Awoke this morning to the sound of rain on the WeatherDeck in Cockeysville. After more than a week of rainy forecasts and dry skies, the storm that's been loitering off the Carolinas and bluffing about a drift inland finally made a move our way overnight.
There was heavy rain - about 5 inches since noon Thursday - in Ocean City, closer to the low's center off Delmarva overnight, and the rain finally headed our way early this morning. We've got more than 1.5 inches of new rain in the gauge on the WeatherDeck. Baltimore-Washington International Thurgood Marshall Airport had something closer to three-quarters of an inch at 7 a.m. Ditto for The Baltimore Sun's weather station at Calvert and Centre streets downtown.

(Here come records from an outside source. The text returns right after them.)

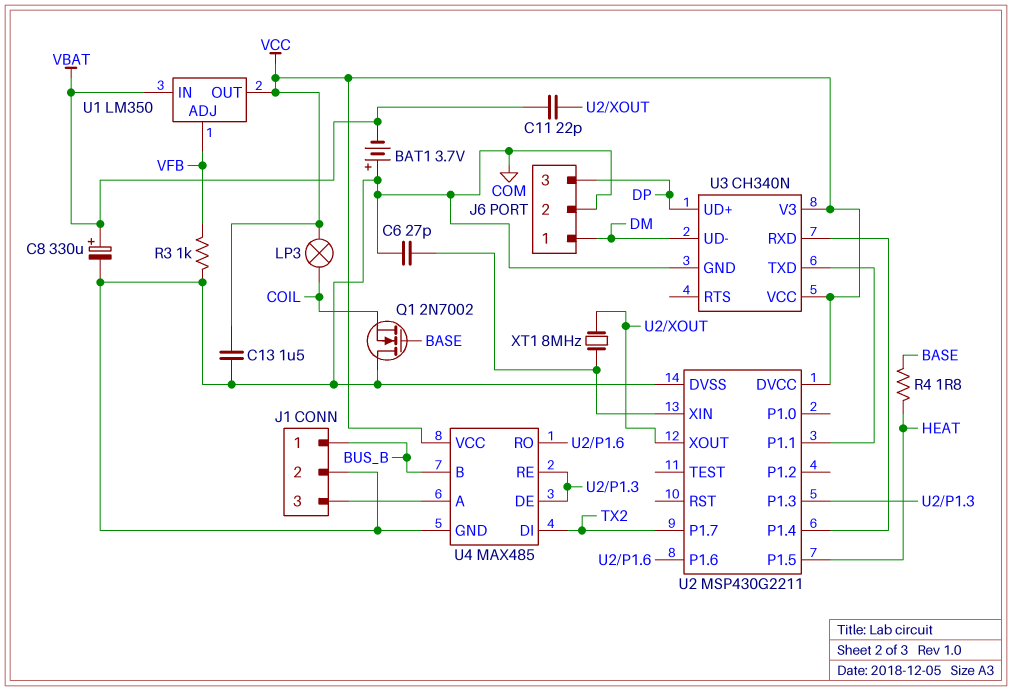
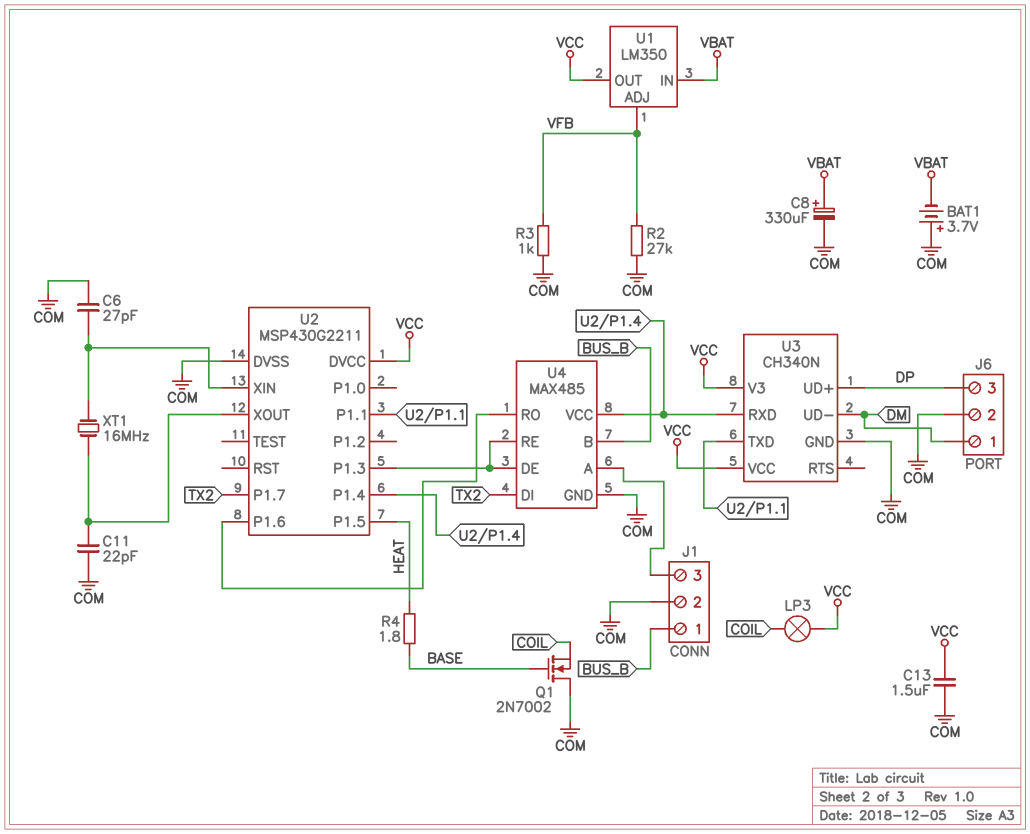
C11: 22pF (U2/XOUT, VBAT) -> 22pF (COM, U2/XOUT)
R2: none -> 27k (COM, VFB)
U4 pin VCC: VCC -> U2/P1.4
XT1: 8MHz (U2/XIN, U2/XOUT) -> 16MHz (U2/XIN, U2/XOUT)

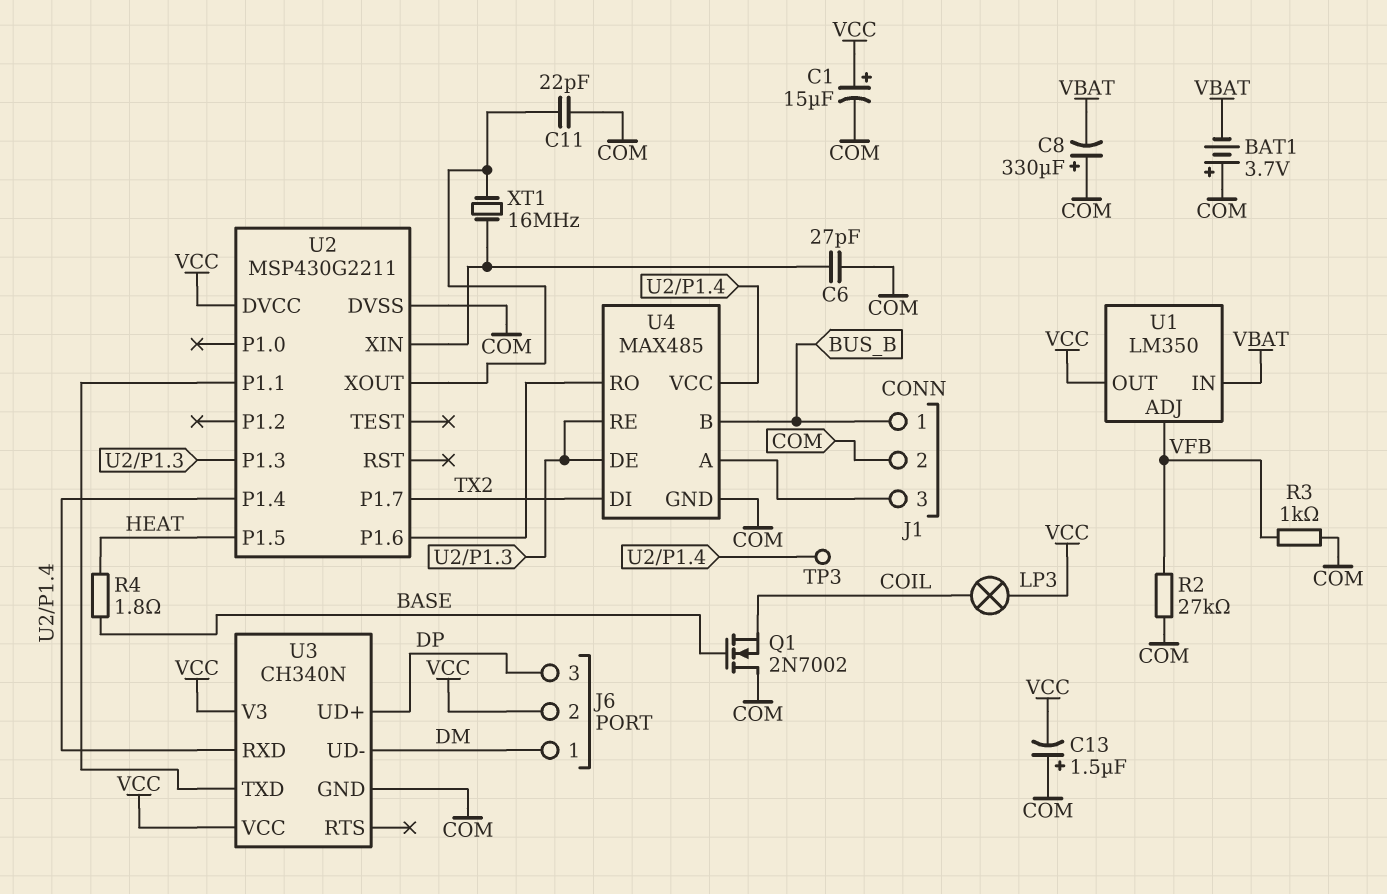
C1: none -> 15uF (plus VCC, minus COM)
C8: 330uF (plus VBAT, minus COM) -> 330uF (plus COM, minus VBAT)
C13: 1.5uF (COM, VCC) -> 1.5uF (plus COM, minus VCC)
J6 pin 2: COM -> VCC
TP3: none -> test point (U2/P1.4)

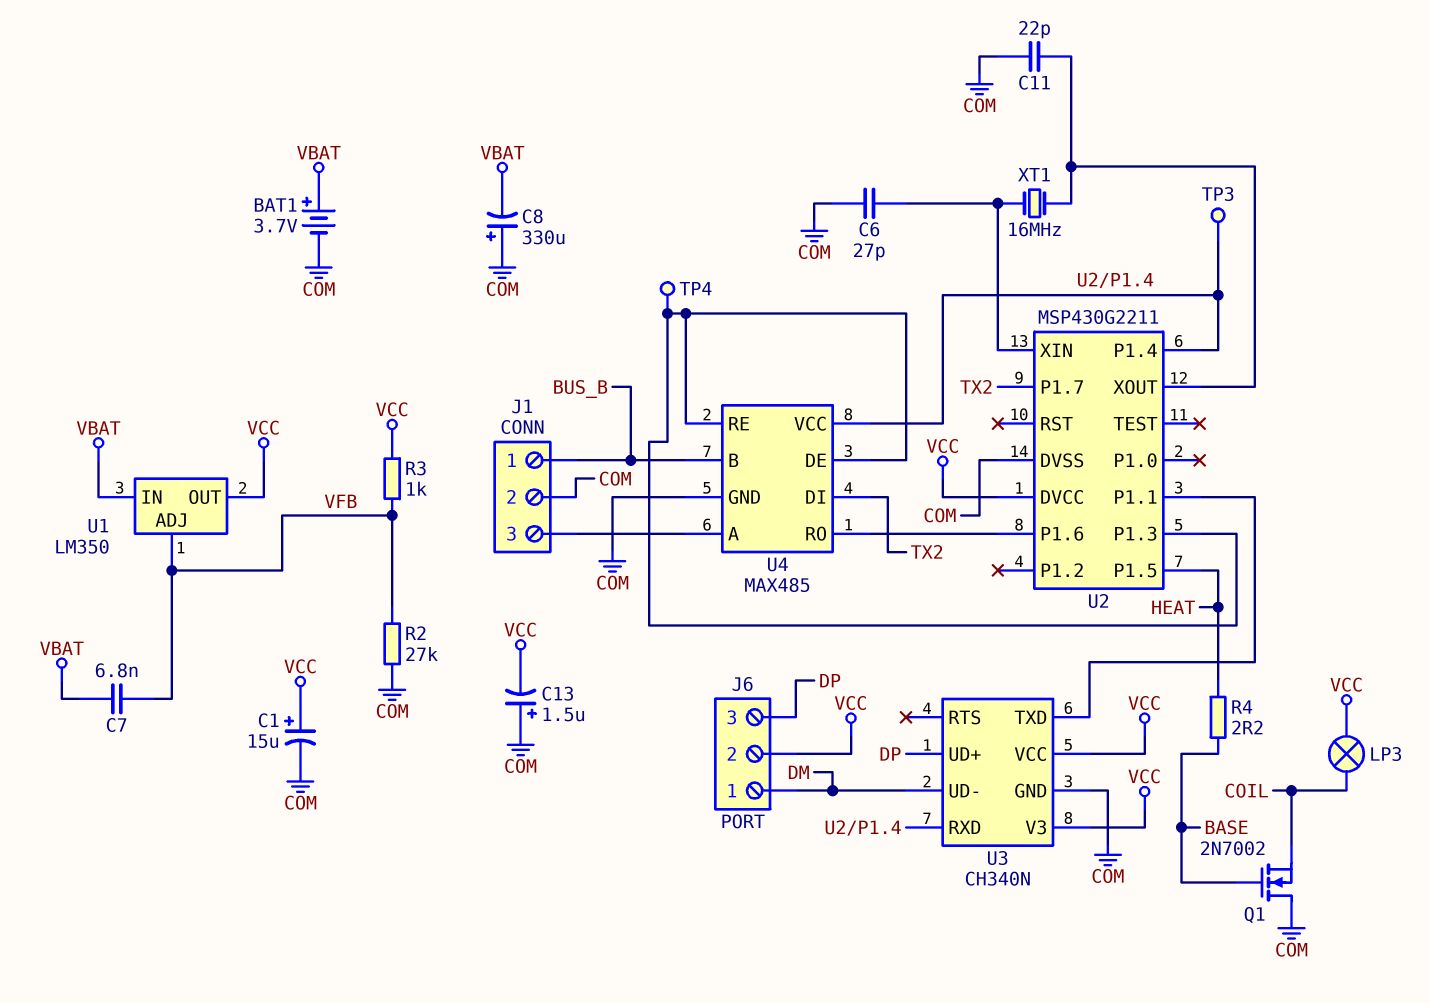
BAT1: 3.7V (plus COM, minus VBAT) -> 3.7V (plus VBAT, minus COM)
C7: none -> 6.8nF (VBAT, VFB)
R3: 1k (COM, VFB) -> 1k (VCC, VFB)
R4: 1.8 (BASE, HEAT) -> 2.2 (BASE, HEAT)
TP4: none -> test point (U2/P1.3)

Washington's Reagan National and Dulles airports have received far less rain this morning. More rain seems to be moving onto the cities to our north, including Philadelphia, where they've seen more than an inch, and Wilmington, Del., with an inch.
Here are some of the highest 24-hour rain totals from across the region:
Berlin: 5.88 inches
Salisbury: 3.11 inches
Jacksonville: 2.3 inches
St. Michaels: 1.9 inches'
Cockeysville: 1.88 inches
Jarrettsville: 1.82 inches
Pasadena: 1.45 inches
Towson: 1.33 inches
Catonsville: 1.21 inches
Columbia: 0.87 inch
Crofton: 0.80 inch
Forecasters out at Sterling say the center of the low, now off the Delaware beaches, will be drifting out of the region over the next 24 hours, That will draw much drier air our way from the southwest. It's already sunny in Harrisonburg, Va.
The northeastern portion of the state will be the last to shake free of the lingering showers and cool temperatures, while the Shenandoah Valley enjoys sunshine and highs in the 80s. Our weather should look brighter by Sunday and Monday, with sunny skies and highs in the low 80s.